It my understanding that the cost is used in backpropagation, so basically you calculate the error between prediction and actual and backpropagate from there.

However, in all the examples I read online, even the ones doing classification, just use:

error=actual-prediction instead of: error=mse(actual-prediction) or: error=cross_entropy(actual-prediction)

And they leave mae/rmse etc just as a metric, as per my understanding (probably wrong) understanding, these should/could be used to calculate the error as well.
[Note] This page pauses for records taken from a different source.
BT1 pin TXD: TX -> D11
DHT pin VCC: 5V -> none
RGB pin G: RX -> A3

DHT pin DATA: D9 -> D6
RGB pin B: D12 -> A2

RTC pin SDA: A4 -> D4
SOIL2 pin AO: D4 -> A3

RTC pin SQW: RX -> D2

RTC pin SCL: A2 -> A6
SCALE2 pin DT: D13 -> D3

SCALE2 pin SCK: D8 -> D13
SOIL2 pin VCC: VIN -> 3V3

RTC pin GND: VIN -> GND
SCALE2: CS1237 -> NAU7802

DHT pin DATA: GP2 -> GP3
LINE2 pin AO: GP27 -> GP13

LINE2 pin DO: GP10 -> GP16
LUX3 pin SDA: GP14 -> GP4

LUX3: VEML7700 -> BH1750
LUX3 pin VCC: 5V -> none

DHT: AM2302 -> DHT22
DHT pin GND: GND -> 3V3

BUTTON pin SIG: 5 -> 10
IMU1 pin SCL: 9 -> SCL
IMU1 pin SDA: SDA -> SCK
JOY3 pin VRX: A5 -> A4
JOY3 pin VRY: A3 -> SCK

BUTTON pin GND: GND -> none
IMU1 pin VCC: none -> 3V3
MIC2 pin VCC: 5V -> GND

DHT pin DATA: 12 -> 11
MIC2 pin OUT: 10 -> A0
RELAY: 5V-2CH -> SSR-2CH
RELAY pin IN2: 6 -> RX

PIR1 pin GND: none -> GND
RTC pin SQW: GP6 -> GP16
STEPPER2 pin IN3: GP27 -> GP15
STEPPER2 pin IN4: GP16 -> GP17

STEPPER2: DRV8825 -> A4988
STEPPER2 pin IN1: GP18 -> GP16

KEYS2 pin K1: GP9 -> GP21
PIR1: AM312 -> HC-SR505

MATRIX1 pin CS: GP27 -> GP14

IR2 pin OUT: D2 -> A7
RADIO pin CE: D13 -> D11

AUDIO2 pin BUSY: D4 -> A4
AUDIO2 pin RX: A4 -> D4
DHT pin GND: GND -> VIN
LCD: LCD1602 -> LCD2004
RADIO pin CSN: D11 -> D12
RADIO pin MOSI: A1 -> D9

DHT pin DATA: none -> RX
On the other hand, while working with tensorflow, the loss function I use, does change the output and its not just a metric.

What's my error in here?

In other words, isn't the loss function same as the error function?

Example code (taken from: machinelearninggeek.com/backpropagation-neural-network-using-python/):

Note how the MSE is used as metric only, while backpropagation only uses pred-outputs. (E1 = A2 - y_train)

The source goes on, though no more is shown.